Led by the Chinese philosopher Laozi, the 118 names, which include Sun Yat-sen and Lenin, Martin Luther King and Hideki Tojo, are all represented with the same amount of water to stress their equality.
At the press conference Ono said that she shocked herself when she first created the work: "[I asked myself] Am I saying that Hitler is the same as Napoleon? But all is water. Once you know that, we can surrender to the situation... Surrender is more important than fighting. Surrender is the result of love and understanding," Ono added.
In another installation,
Ex It, Ono touches upon the seriousness of death by placing dozens of wooden coffins throughout the display hall to memorialize those that have died in accidents or disasters. However, Ono also provides hope for the future by planting one of the Chinese "Three Friends of Winter" - bamboo, pine and plum trees, three plants that do not lose their leaves in winter - in each coffin. Accompanied by the sound of birds singing, these coffins represent death as well as the hope that the circle of life will go on.
First reading Chinese novels like
Journey to the West and
Romance of the Three Kingdoms at about 9 or 10, Ono admitted that she has been greatly affected by Chinese culture.
"Japan is so near China, so we get everything from you," she pointed out.
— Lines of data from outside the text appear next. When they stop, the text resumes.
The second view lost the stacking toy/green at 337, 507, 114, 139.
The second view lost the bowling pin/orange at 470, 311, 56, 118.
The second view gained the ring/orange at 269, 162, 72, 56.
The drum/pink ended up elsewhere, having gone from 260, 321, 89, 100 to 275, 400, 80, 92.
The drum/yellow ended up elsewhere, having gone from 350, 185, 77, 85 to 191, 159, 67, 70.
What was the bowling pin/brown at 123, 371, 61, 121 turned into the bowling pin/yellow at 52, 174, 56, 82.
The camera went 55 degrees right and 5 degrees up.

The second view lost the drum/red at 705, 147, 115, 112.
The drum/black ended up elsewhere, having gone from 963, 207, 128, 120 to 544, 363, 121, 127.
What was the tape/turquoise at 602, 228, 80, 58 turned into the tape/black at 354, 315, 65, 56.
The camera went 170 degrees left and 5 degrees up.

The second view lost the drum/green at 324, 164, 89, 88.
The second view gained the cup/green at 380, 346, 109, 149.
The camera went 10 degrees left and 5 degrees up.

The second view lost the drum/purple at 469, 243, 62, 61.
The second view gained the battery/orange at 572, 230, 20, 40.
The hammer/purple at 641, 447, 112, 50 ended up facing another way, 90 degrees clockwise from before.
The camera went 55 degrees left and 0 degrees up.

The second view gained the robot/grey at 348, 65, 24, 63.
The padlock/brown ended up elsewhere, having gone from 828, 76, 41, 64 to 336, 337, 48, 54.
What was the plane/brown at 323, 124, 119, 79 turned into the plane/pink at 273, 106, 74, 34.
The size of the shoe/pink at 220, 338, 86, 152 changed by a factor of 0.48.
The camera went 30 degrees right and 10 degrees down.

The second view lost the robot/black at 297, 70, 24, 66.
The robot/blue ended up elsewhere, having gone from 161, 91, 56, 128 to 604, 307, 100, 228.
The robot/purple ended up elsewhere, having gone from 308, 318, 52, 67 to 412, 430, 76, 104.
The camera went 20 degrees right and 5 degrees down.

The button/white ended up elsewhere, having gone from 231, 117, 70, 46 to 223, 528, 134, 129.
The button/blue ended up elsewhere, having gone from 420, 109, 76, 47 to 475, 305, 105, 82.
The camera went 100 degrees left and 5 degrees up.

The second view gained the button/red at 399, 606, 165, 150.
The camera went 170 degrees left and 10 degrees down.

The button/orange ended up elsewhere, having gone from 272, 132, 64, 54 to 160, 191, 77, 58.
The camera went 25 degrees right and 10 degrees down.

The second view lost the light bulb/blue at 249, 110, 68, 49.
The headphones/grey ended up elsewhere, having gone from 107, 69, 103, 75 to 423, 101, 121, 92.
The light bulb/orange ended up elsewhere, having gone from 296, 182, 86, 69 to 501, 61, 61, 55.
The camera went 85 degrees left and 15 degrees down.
"Many things of China are not known so much to the world, because they don't want to know. But the thing is,
Saiyuki (
Journey to the West) is full of a sense of humor. Chinese culture has a sense of humor. Japan certainly doesn't have that much of a sense of humor as old Chinese people. It is incredible stuff," remarked Ono.
To encourage understanding and world peace, Ono created a special
Wish Trees For Beijing exhibit outside the exhibition hall where she again uses the "Three Friends of Winter." Here she invites the public to write their wishes on cards and hang them on the trees. When the exhibition ends on July 3, these wishes will all be sent to Ono's Imagine Peace Tower in Iceland, to join the millions of wishes collected through the
Wish Trees exhibition's travels around the world.
"We feel together. And together, we can change the world. So everybody is very important," Ono said.